I’m revisiting this subject after recently checking the browsing history of my 15 year old son. So yesterday, a better part of the day was spent researching the latest and greatest the market has to offer for parental controls. This time I am happy report that I have found one I can recommend and it’s free! We have only been using it for a couple days, so I’ll keep you posted on how it goes. So after checking a few programs out my pick is Norton Online Family, a division of Norton.
I will mention that most teenagers can get around parental controls with out much effort, but this program sends me an email to let me know when that occurs. I also want to say upfront that communication with your kiddo around this issue is equally important. I’m including some tips on how you can protect your child and help them make the right choices when it comes to surfing the web.
So here is why I like Norton:
- It was super easy to set up and use…and it’s free!
- It has time controls as well as content and social media controls. We can block gaming sites (which usually lead to viruses on your computer), porn sites, sites with violence.
- It sends me an email message when ever he attempts to go on to a site that we have blocked, when he tries to stay on past the allowed time at night, or if he messes with the settings.
- It monitors social media and will tell me if he is providing accurate age information and who he’s chatting with online.

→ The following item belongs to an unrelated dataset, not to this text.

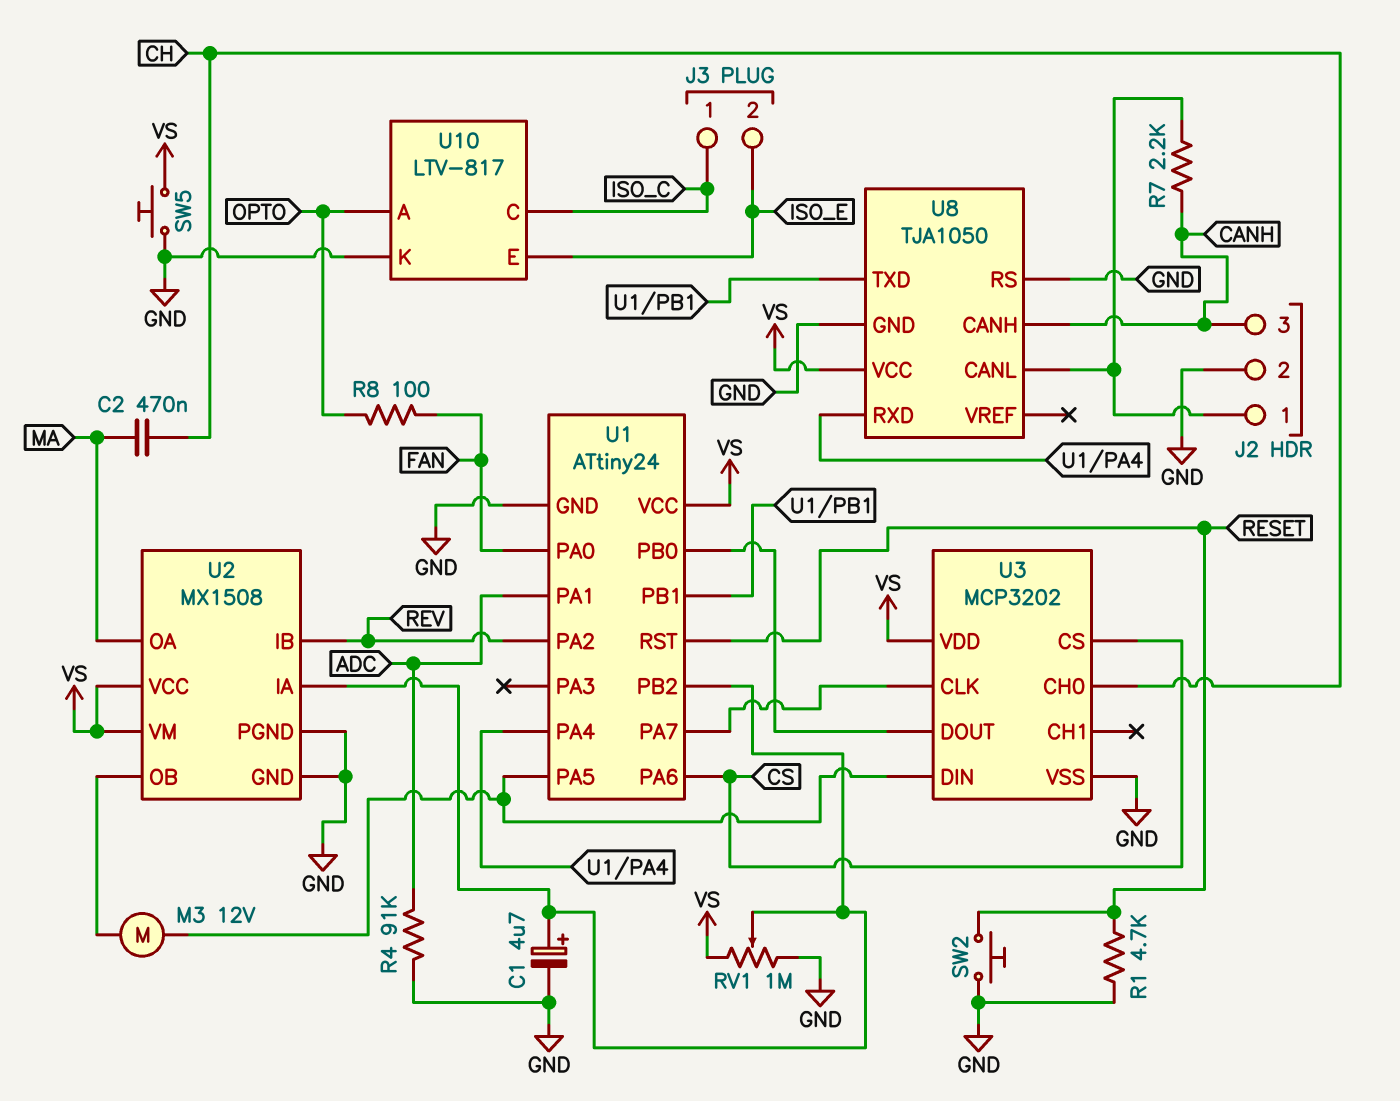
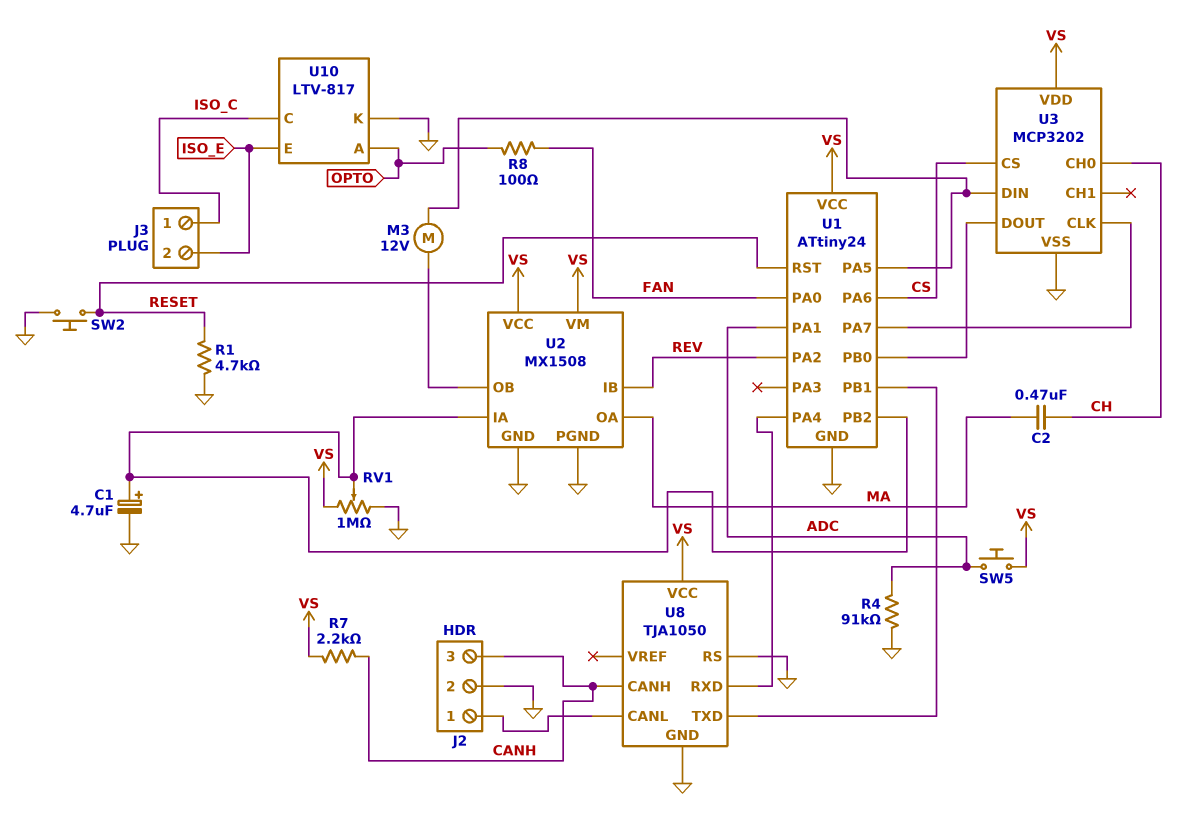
R7: 2.2k (CANH, J2/1) -> 2.2k (CANH, VS)
SW5: button (GND, VS) -> button (ADC, VS)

Now I’m not the type of parent that spies on her child. I respect his privacy and like to think I have raised a teenager that makes good choices and is responsible…and in most cases that is correct. But I will admit I really had my head in the sand on this one. With Iphones, Ipods, laptops and other hand held devices our children are plugged in 24/7 and we as parents have absolutely no control over what they see. They are being solicited every day by perpetrators trying to get them to click on porn sites, game sites and other garbage. So I will say this to all parents of teenagers….as a parent it is your responsibility to protect your child and monitor what they are doing and seeing on the computer. Believe me, there is a world of shit out there that you do not want them exposed to. It angers me to no end that someone can come into your home and expose your child to things you would never let them see.
So here are some other ways you can make sure your child’s computer time is productive and positive:
- Talk to you kids about what’s on the internet. Explain to them how browsers work and how an error in typing can bring up a whole slew of websites that have absolutely nothing to do with what they were trying to find.
- Let them know they should never click on a email or link if they don’t know who it is. Show them how to block these people from IM or email.
- Have the computer in a family room where you can see what they are viewing. Letting a child have a computer in their room with hours of unsupervised time is just asking for trouble.
- Check their browser history. You may be surprised or even shocked by this. Many kids know how to clear the history, which should tell you something as well.
- Allow limited time on the computer. The parental control software can help with this.
- Let them know your putting the parental controls on the computer and agree on the sites they can view. My child likes Deviant Art. I added this URL to the exception list. This may have been blocked as there is some nudity, in the form of art, on the site. I’m OK with this because of the age of my kiddo and the fact that he gets lots of inspiration from other artist here.
- Check out the sites your child is viewing and communicate with them about the content. Norton has a rating system on their site. You put in the URL and it rates the site. I haven’t used it much, but it seems like a good place to start.
The other thing worth considering is the individuality of each child. The age at which each child is ready for general adult material will vary greatly. When considering movies for our child, my husband and I believe that we should be the ones to choose what our child sees and not necessarily the motion picture association. We consider the message of the movie, our personal beliefs and the impact it will have on him before deciding on a questionable movie. We try to have discussions around these movies as well.